Jann Medlicott Acorn Prize for Fiction:

  • Auē by Becky Manawatu (Mākaro Press)
  • Pearly Gates by Owen Marshall (Vintage, Penguin Random House)
  • A Mistake by Carl Shuker (Victoria University Press)
  • Halibut on the Moon by David Vann (Text Publishing)

Mark Broatch, spokesperson for the fiction judges, applauds the “cheeringly excellent year for New Zealand fiction,” with novels and short story collections of great range, depth and surprise.

“Forced to winnow a great longlist to four, the judges found that these books stood above the others – for their storytelling brio, their exploration of salient ideas, and their dedication to language as a salve and seasoning for the mind, the marrow, the spirit,” he says.

Award-winning Australian (Wiradjuri) writer Tara June Winch will assist the three New Zealand judges to select this year’s Jann Medlicott Acorn Prize for Fiction winner.

Mary and Peter Biggs Awards for Poetry:

  • Moth Hour by Anne Kennedy (Auckland University Press)
  • How to Live by Helen Rickerby (Auckland University Press)
  • Lay Studies by Steven Toussaint (Victoria University Press)
  • How I Get Ready by Ashleigh Young (Victoria University Press)

“The four shortlisted poets write in different styles, however all pay superb attention to craft, form and tone, and all have produced books with lasting impact,” says Poetry category convenor Kiri Piahana-Wong.

Illustrated Non-Fiction Award:

  • Crafting Aotearoa: A Cultural History of Making in New Zealand and the Wider Moana
  • Oceania edited by Karl Chitham, Kolokesa U Māhina-Tuai, Damian Skinner (Te Papa Press)
  • Protest Tautohetohe: Objects of Resistance, Persistence and Defiance edited by Stephanie Gibson, Matariki Williams, Puawai Cairns (Te Papa Press)
  • We Are Here: An Atlas of Aotearoa by Chris McDowall and Tim Denee (Massey University Press)
  • McCahon Country by Justin Paton (Penguin Random House)

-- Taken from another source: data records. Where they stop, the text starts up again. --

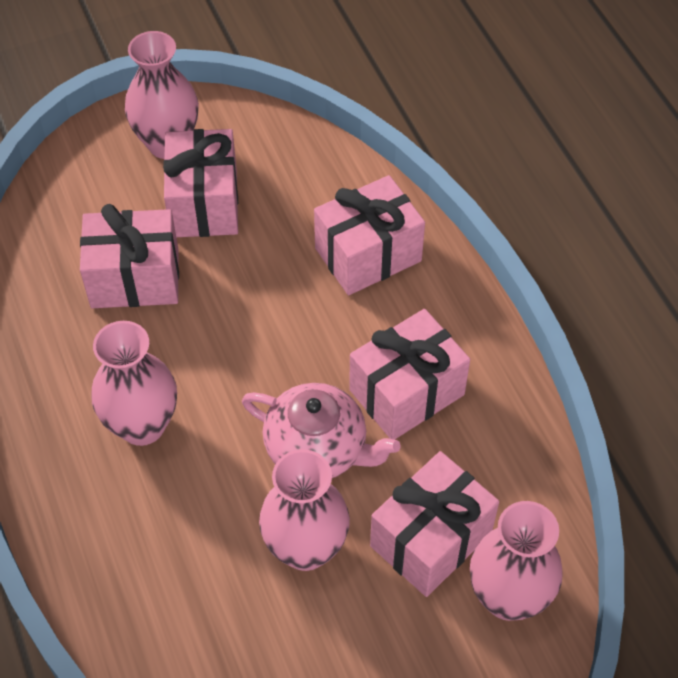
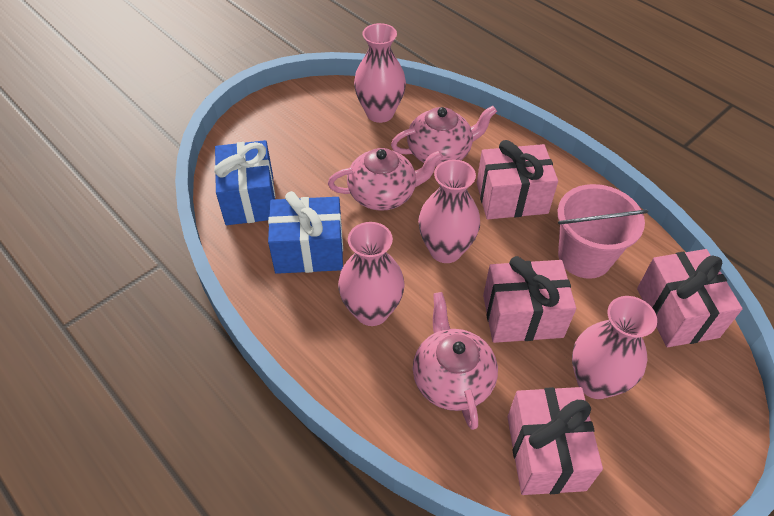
blue gift: 0 -> 2
pink bucket: 0 -> 1
pink gift: 5 -> 4
pink teapot: 1 -> 3

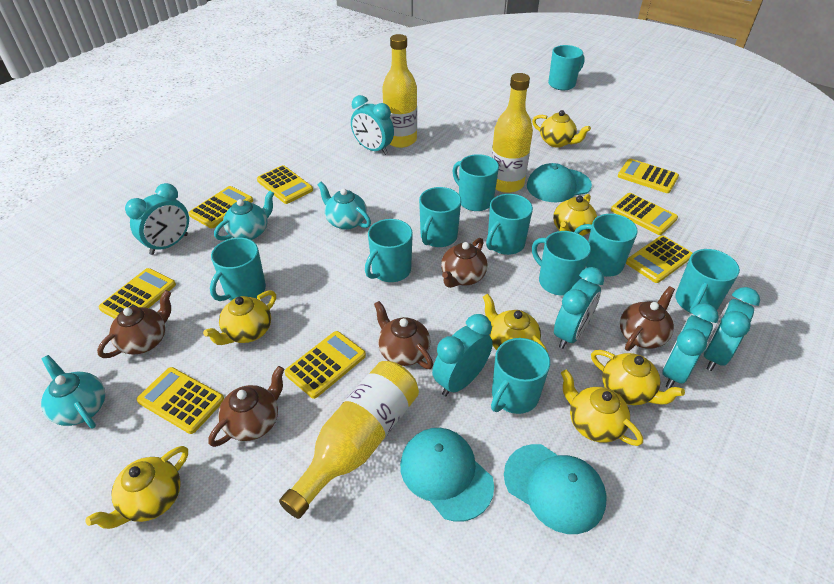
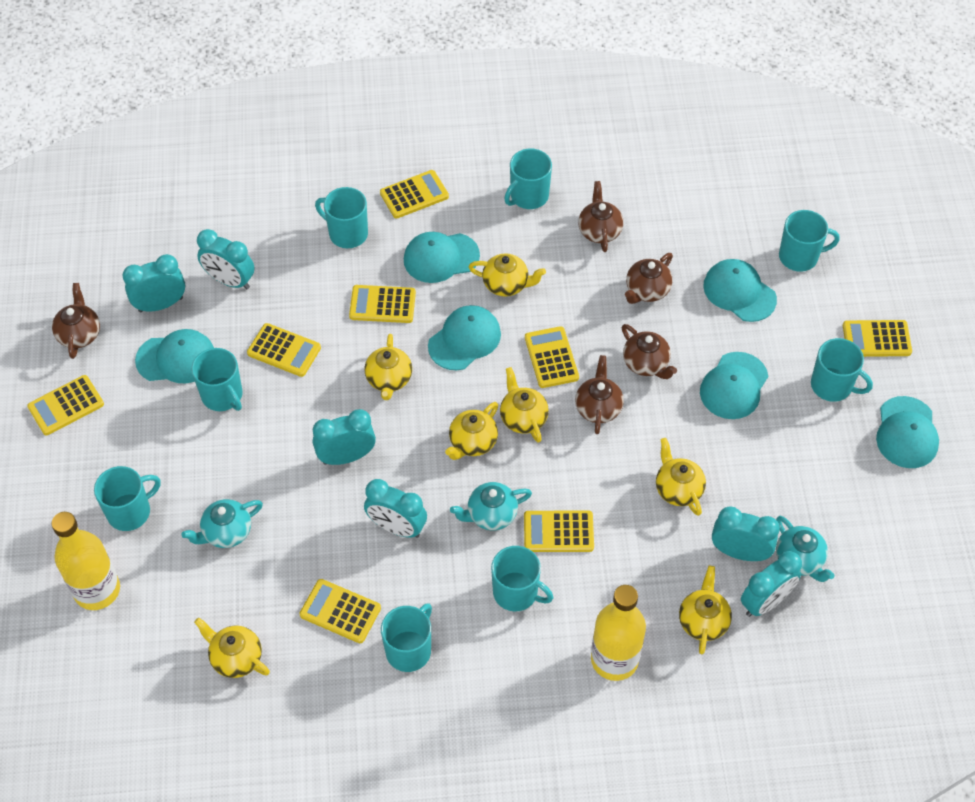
turquoise cap: 3 -> 6
turquoise mug: 10 -> 8
yellow bottle: 3 -> 2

Odessa Owens, convenor of the Illustrated Non-Fiction judging panel, says the four finalist books are landmark publications that address significant cultural milestones.

“These brilliantly crafted publications also demonstrate the growing confidence of writers, designers and publishers to innovate with design and world-class production values,” she says.

General Non-Fiction Award:

  • Dead People I Have Known by Shayne Carter (Victoria University Press)
  • Shirley Smith: An Examined Life by Sarah Gaitanos (Victoria University Press)
  • Wild Honey: Reading New Zealand Women’s Poetry by Paula Green (Massey University Press)
  • Towards the Mountain: A Story of Grief and Hope Forty Years on from Erebus by Sarah Myles (Allen & Unwin)

General Non-Fiction convenor of judges Sharon Dell says beautiful writing and compelling content have worked together to create four finalist books whose impact will be felt beyond this year.

“The deployment of archival resources, solid research and the mining of memory bring insight into the lives of creative people, and an understanding of how individual lives and experiences reflect the identity and character of Aotearoa,” she says.